APAC Currency Corner: Another Financial Meltdown On The Cards?

 | Jun 27, 2016 01:08AM ET

Post-Brexit vote, the debate has centred on whether it will be the catalyst for another Lehman Brothers-style meltdown. While there’s a lot of dust still to settle, central bankers are ready and willing to use whatever tools necessary to calm investor’s nerves and avoid a global meltdown. While markets were extremely volatile on Friday, trading was extremely fluid and liquidity was better than anticipated.

It is important to keep in mind that the Brexit fallout isn’t over. We are likely to feel aftershocks for weeks, perhaps months, to come. The difficulty lies in anticipating the frequency and scale of these markets aftershocks. We should expect more waves of risk-off sentiment to hit the market as the Brexit fallout intensifies. I think investors should brace themselves for nasty periods of non-selective waves of selling in global equity markets. Right now the only certainty is Brexit itself.

The British pound – Our views on Sterling

The pound suffered a drop of historic proportions. However, a significant percentage of the drop and the ensuing volatility was a result of the massive appreciation of the Pound in the days preceding the Brexit vote. On June 17, the market was trading at 1.400, so a Friday close 1.3700 was quite a bit better than I had anticipated. However, the pound is trading closer to 1.3400 this morning, down more than 200 points.

The main issues:

From a structural perspective, the Pound is extremely vulnerable. The UK invests more income abroad than it takes in and imports far more goods and services than it exports. The economy depends on its ratings to attract foreign capital to cover the deficit. If the UK’s rating comes under fire and investors’ appetite for the UK turns negative, the Pound will suffer and the UK will struggle to fund the shortfall. Fortunately only 25 % of UK bonds are foreign owned. While the drop in value may provide a silver lining for the exports, it’s unlikely to outweigh the mounting negatives.

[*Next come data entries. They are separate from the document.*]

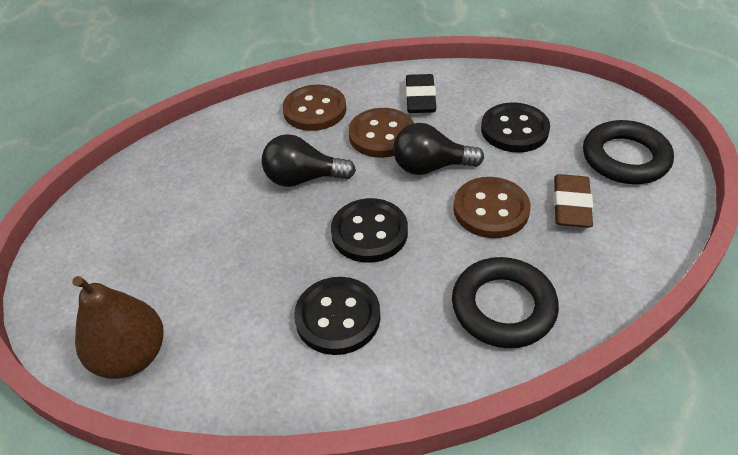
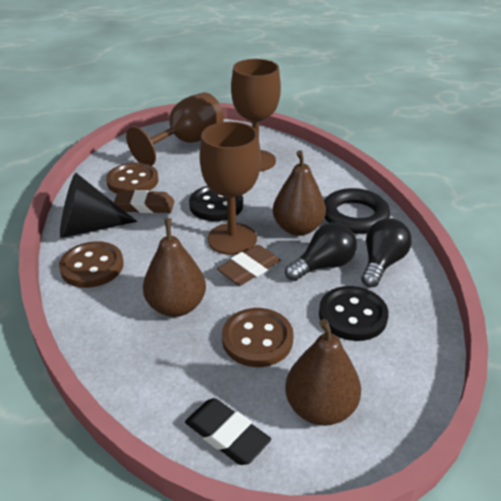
black button: 3 -> 2
black cone: 0 -> 1
black ring: 2 -> 1
brown eraser: 1 -> 2
brown goblet: 0 -> 3
brown pear: 1 -> 3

I fully expect the Bank of England (BOE) to cut interest rates at its August meeting. From an interest rate perspective, it will weigh negatively on the Pound.

There’s a huge concern that London’s status as the global financial capital will crumble if the UK loses its “passporting” rights. These rights permit banks to locate themselves in the UK while offering products and services in the EU.

Given this doom and gloom outlook, it’s not hard to envision the Pound trading between 1.15-1.20 by the year end.